体力を温存するために、100人〜200人くらいの人がシートの上に横たわっている倦怠感にあふれた休憩フロアで休むことにした。僕も横になって、しばらく巨大な天井を見つめながら矮小な自分の存在に想いを馳せていると、友達が重大なことに気づいた。
「帰りの電車の切符を買ってない!!」
という訳で、もう一度海浜幕張駅に直行である。しかし、駅がどの方向なのか分からない。
至る所に地図があるのだけれど、どれも”現在位置が分からない”という地図としての致命的欠陥を抱えている。
なので係員に聞くことにした。しかし、「駅はどこですか?」という超基本的質問に対し、まるで自分が村人の中から選ばれた犠牲的捧げモノであるかのようにおろおろと戸惑う係員。

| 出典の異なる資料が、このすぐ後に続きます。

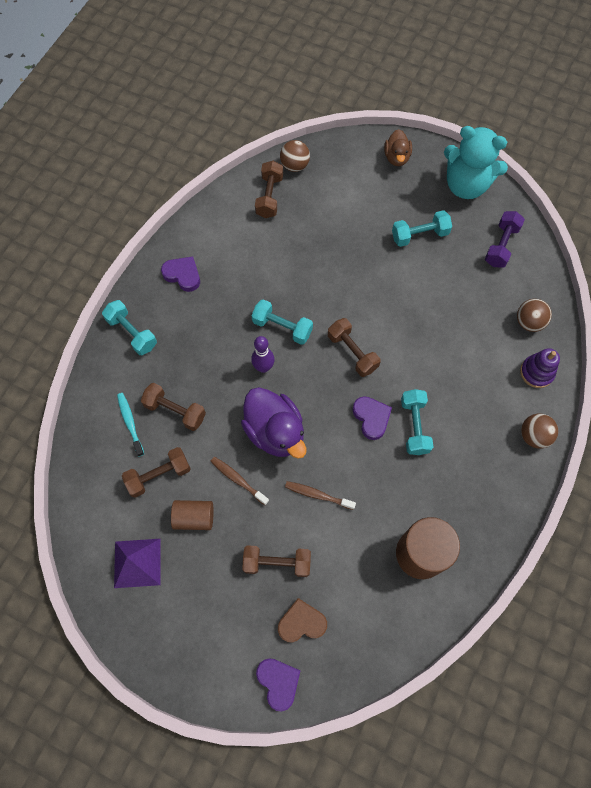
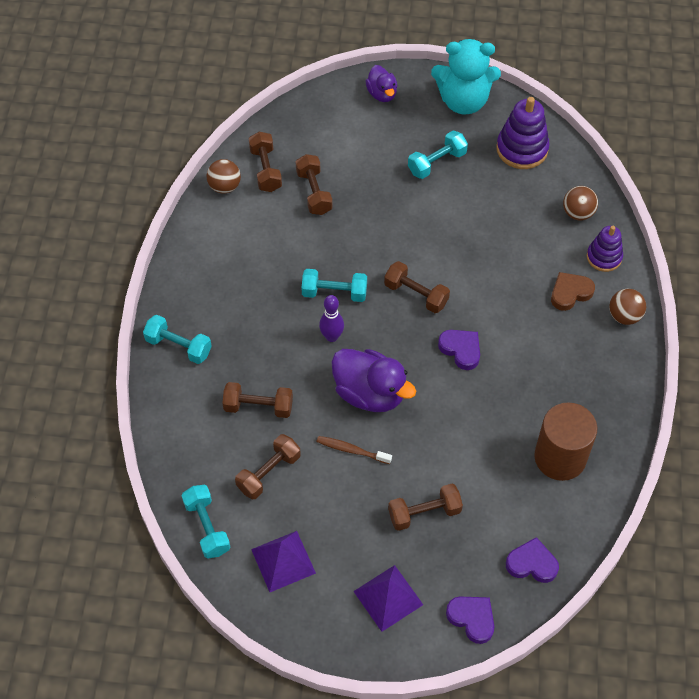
camera: 20 degrees left, 10 degrees down
(130, 423) = (216, 433): turquoise toothbrush -> none
(183, 275) = (207, 273): purple heart -> purple heart (532, 563)
(194, 517) = (322, 500): brown cylinder -> none
(212, 632) = (388, 598): none -> purple pyramid
(294, 165) = (279, 131): brown ball -> brown ball (224, 186)
(301, 622) = (471, 558): brown heart -> brown heart (570, 293)
(302, 230) = (314, 192): none -> brown dumbbell
(317, 495) = (438, 438): brown toothbrush -> none
(396, 157) = (382, 94): brown duck -> purple duck
(414, 426) = (506, 344): turquoise dumbbell -> turquoise dumbbell (207, 527)
(501, 246) = (522, 149): purple dumbbell -> purple stacking toy

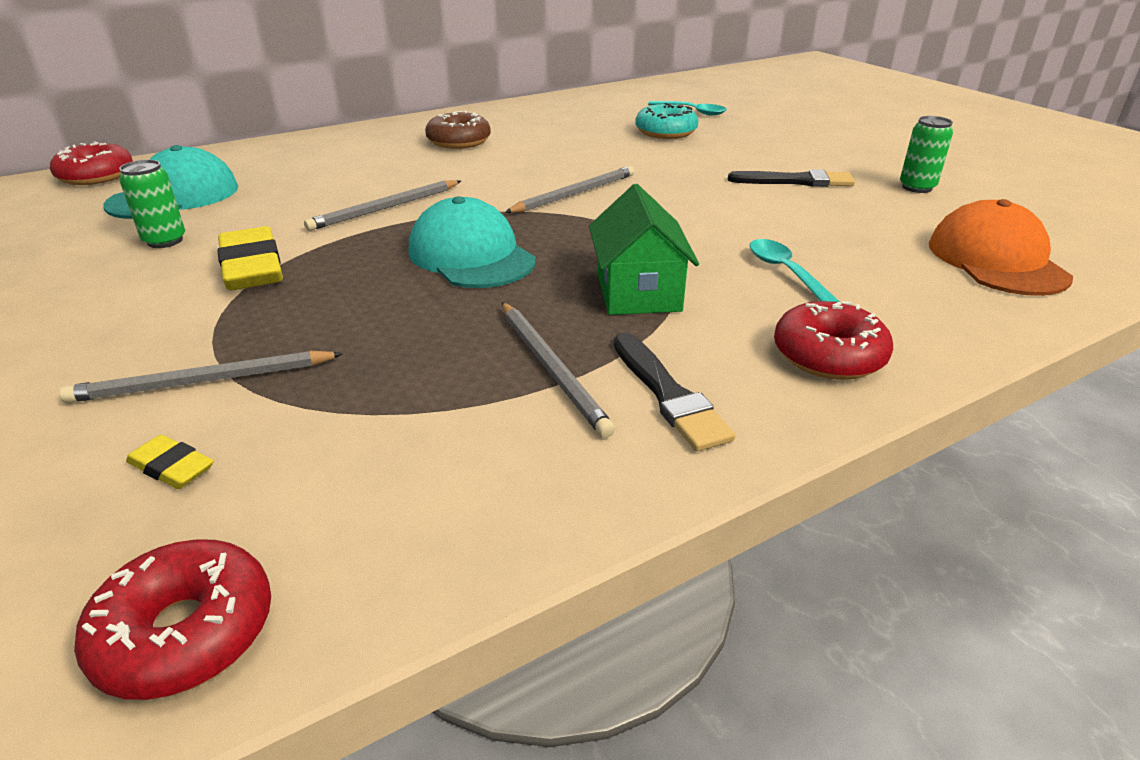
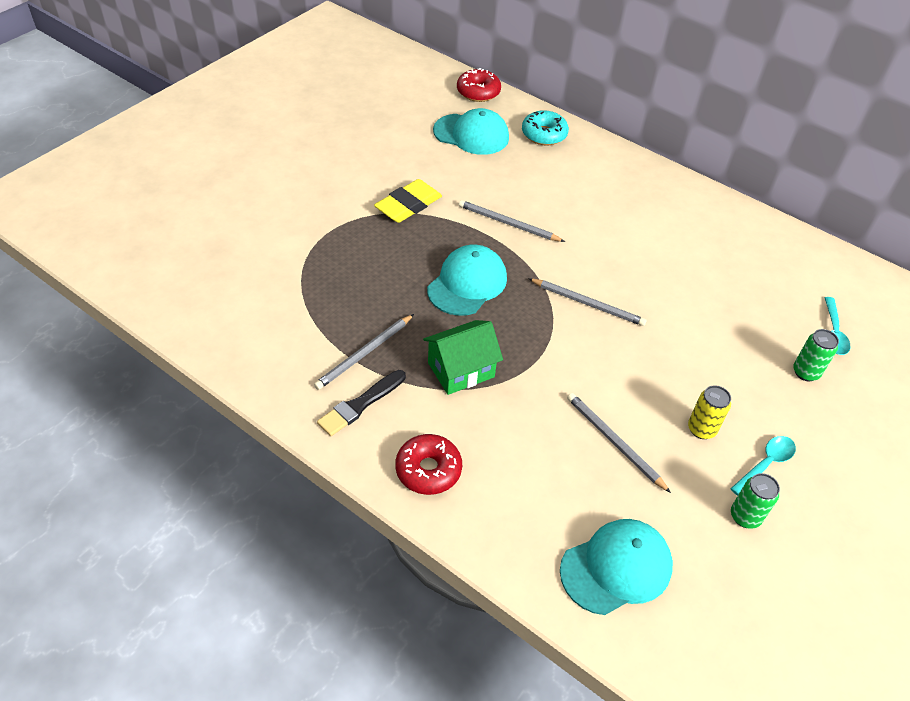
camera: 65 degrees right, 15 degrees up
(165, 241) = (418, 160): green can -> green can (805, 372)
(172, 467) = (250, 261): yellow eraser -> none
(185, 633) = (177, 307): red donut -> none
(203, 381) = (305, 240): grey pencil -> grey pencil (614, 442)
(459, 141) = (643, 214): brown donut -> none
(665, 132) = (759, 325): turquoise donut -> turquoise donut (544, 134)
(785, 272) = (526, 439): turquoise spoon -> turquoise spoon (766, 464)
(796, 181) = (701, 429): black brush -> yellow can
(996, 260) = (616, 568): orange cap -> turquoise cap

それでも何とか幕張メッセから出ることができ、2人で汗だくだくになりながら駅へと向かった。
友達「急がないとジョニーを最初から見れないよ。1万5千円分の元がとれない」
僕「俺を見れたんだからいいじゃん」
友達「・・・(冷たい目)」
僕の冗談でちょっと寒くなることができた。
せっかく休んだのにまた疲労が蓄積されてしまったが、とにかく切符を買い、再度幕張メッセへ。

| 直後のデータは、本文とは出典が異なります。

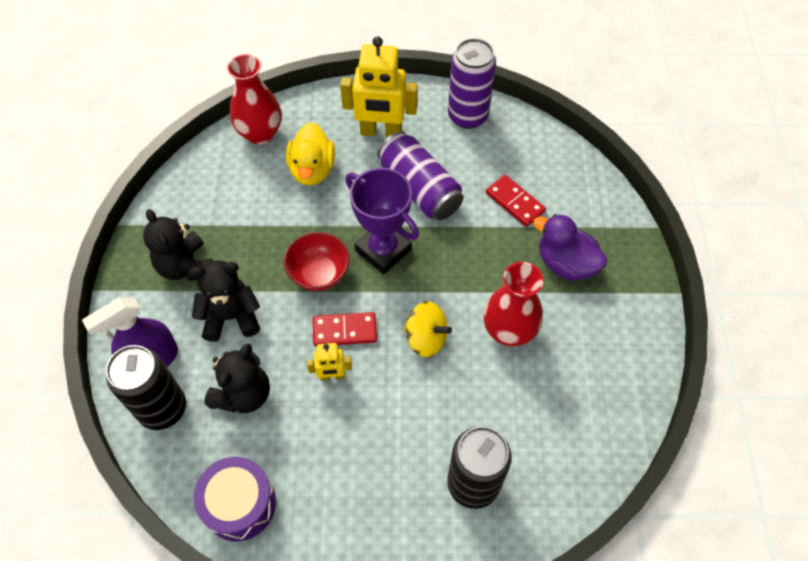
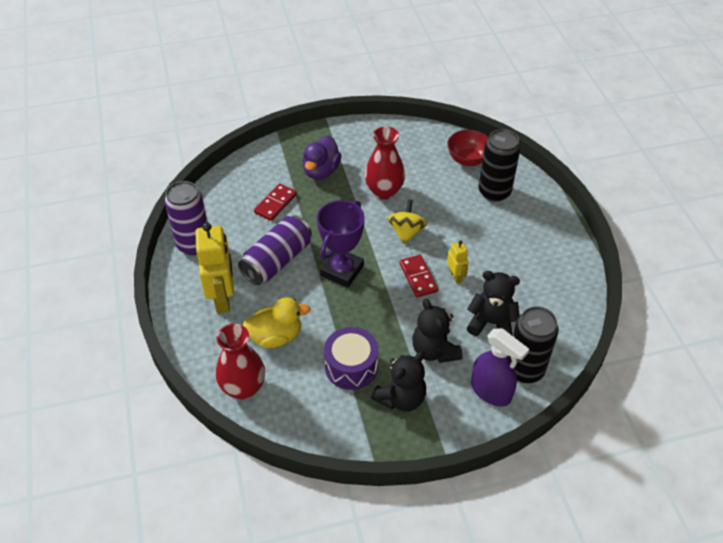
camera: 105 degrees left, 10 degrees down
(239, 504) = (565, 302): purple drum -> purple drum (351, 366)
(319, 274) = (376, 305): red bowl -> red bowl (468, 159)

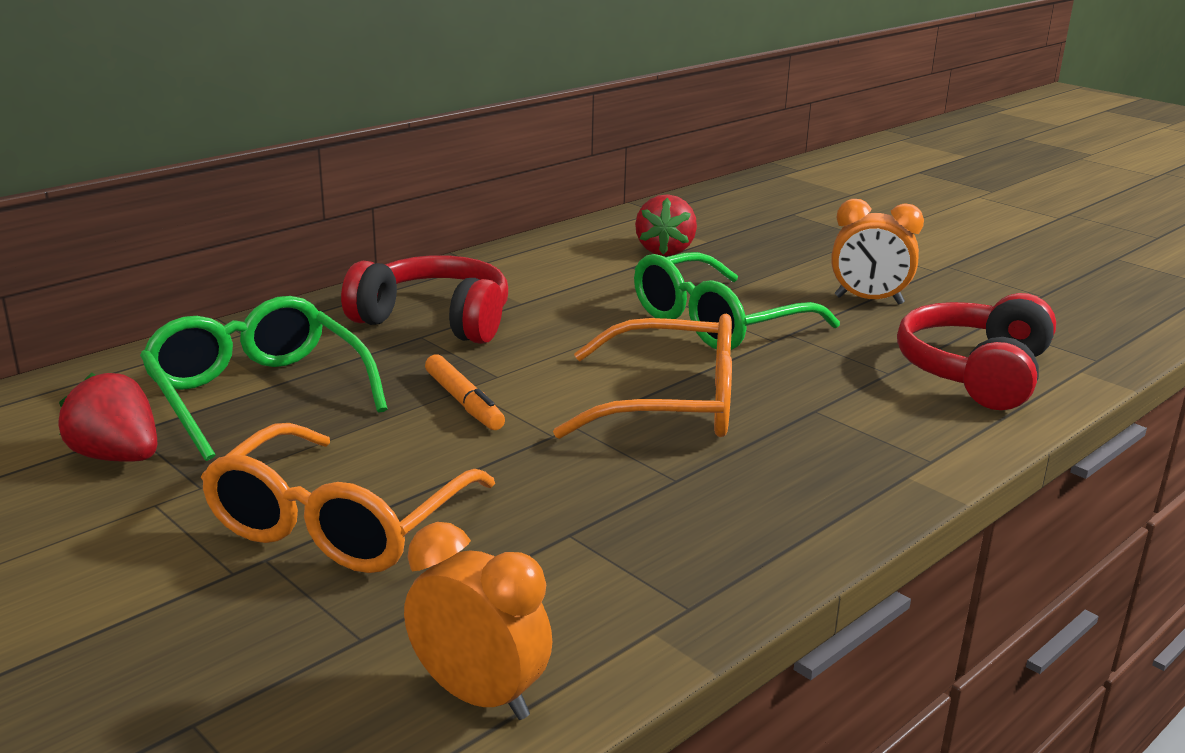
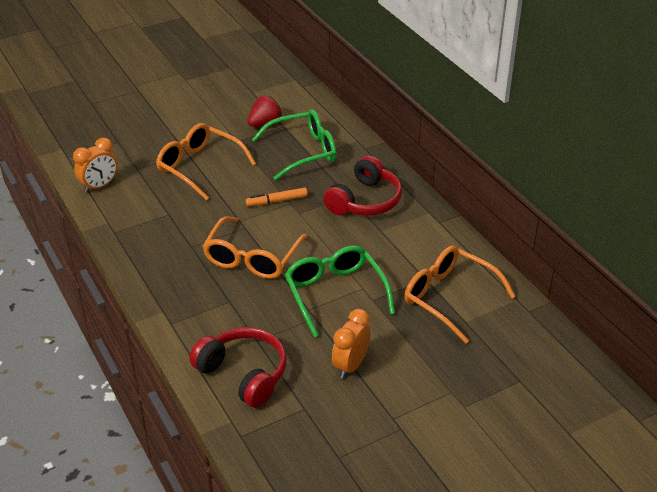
camera: 105 degrees right, 15 degrees up
(665, 251) = (449, 298): red strawberry -> orange glasses

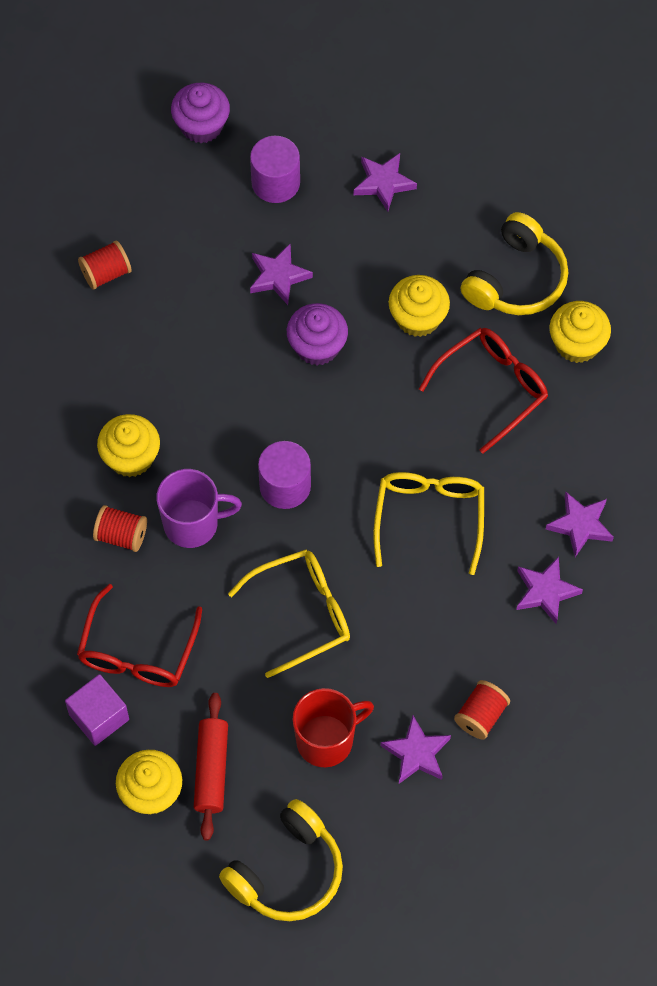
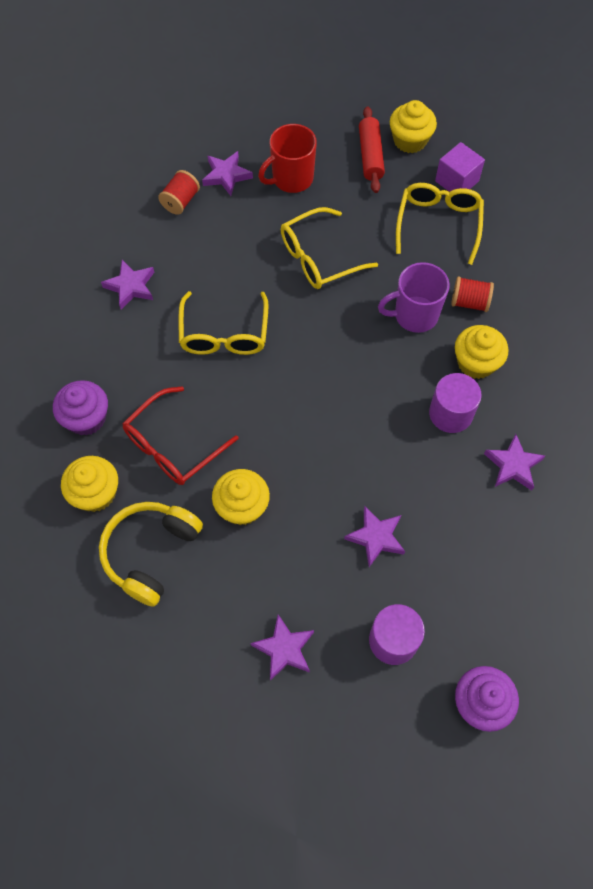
camera: 175 degrees right, 0 degrees up
(106, 273) = (537, 527): red spool -> none
(138, 651) = (438, 224): red glasses -> yellow glasses
(285, 486) = (344, 350): purple cylinder -> purple cylinder (450, 413)
(287, 872) = (310, 104): yellow headphones -> none
(317, 346) = (331, 471): purple cupcake -> purple cupcake (86, 418)
(580, 525) = (101, 337): purple star -> purple star (513, 465)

モデスト・マウスが始まり、ジョニー・マーが向かってステージ左に現れる。
演奏が始まると、意外にもジョニーが機敏に動き回る。
友達「Smithsのライブビデオでは全然動いてなかったのに」
僕「モリッシーに遠慮していたんじゃない?」
友達「これがほんとのお前だったのか!!」
さらに、ジョニーが歌う。
僕「ヒーラーズ以来だね・・・」
友達「お前は歌うのはヤメロって言ったのに!!」
さらに、ジョニーが喋る。
僕「ジョニーが喋ってるよ!」
友達「ジョニーが喋ってる!」
「おい、ジョニーが喋ってるぞ!」とざわつく会場。
バンド自体は楽器が多彩なためか音がかなり分厚く、正直僕の好みではなかった。
それでも時折ジョニーのギターが聴こえると、懐かしい草原の風が吹いてくるようだった。いつかまた、ジョニー・マーの生ギターが聴ける時が来てほしい。
会場は人が増え、トリのTRAVISの登場だ。
なぜか「ロッキーのテーマ」が流れ、ボクサー姿のメンバーが颯爽と登場する。
ステージを元気良く動き回るフラン・ヒーリー。TRAVISというと叙情的で寂しげな印象があるが、ライブはとてもアクティブな印象を受けた。
とにかく演奏がシンプルでいながら完璧、フランの声も伸びやかで心地よい。新作「THE BOY WITH NO NAME」と最高傑作「THE MAN WHO」を中心に申し分ない選曲で、本編最後の”Turn”まで解放感にあふれる内容だった。
友達「ダグラスってヒュー・グラントみたいだね」
僕「というかハリー・ポッターのロンに似てない?」
友達「失礼な! でもフランはなんか卵みたいだよね。あるいはキューピーちゃん」
アンコール、”Why Does It Always Rain On Me”"はミディアムテンポの曲なのに、まるでパンクバンドのように観客がタテノリ状態。間奏でフランが「英語が分かる人、”次の繰り返し部分でジャンプして”って隣の人に教えてあげて」とMC。
そしてリフレイン。疲れで今にも倒れそうだったが、ジャンプ、ジャンプ!
周りも、誰もジャンプしていない人はいない。
跳びながら、普段の生活では到底味わえない”一体感”を感じることができた。
この中にいる全ての人が熱狂的なTRAVISファンという訳ではないだろう。僕だって、このライブを見るまではそうだった。けれどその場にいる全ての人を一つにしてしまう力、それがフェスの醍醐味なのかもしれない。
純粋に音楽を楽しむならやはり単独ライブだけれど、気軽に色々なミュージシャンを楽しんで、その中のいくつかのミュージシャンに心を奪われる。一年に一度くらいはフェスもいいなぁと改めて思った。
帰りは駅ホームに人があふれすさまじい状態になったが、疲労感以上に充実感あふれる、2007年の真夏の一日だった。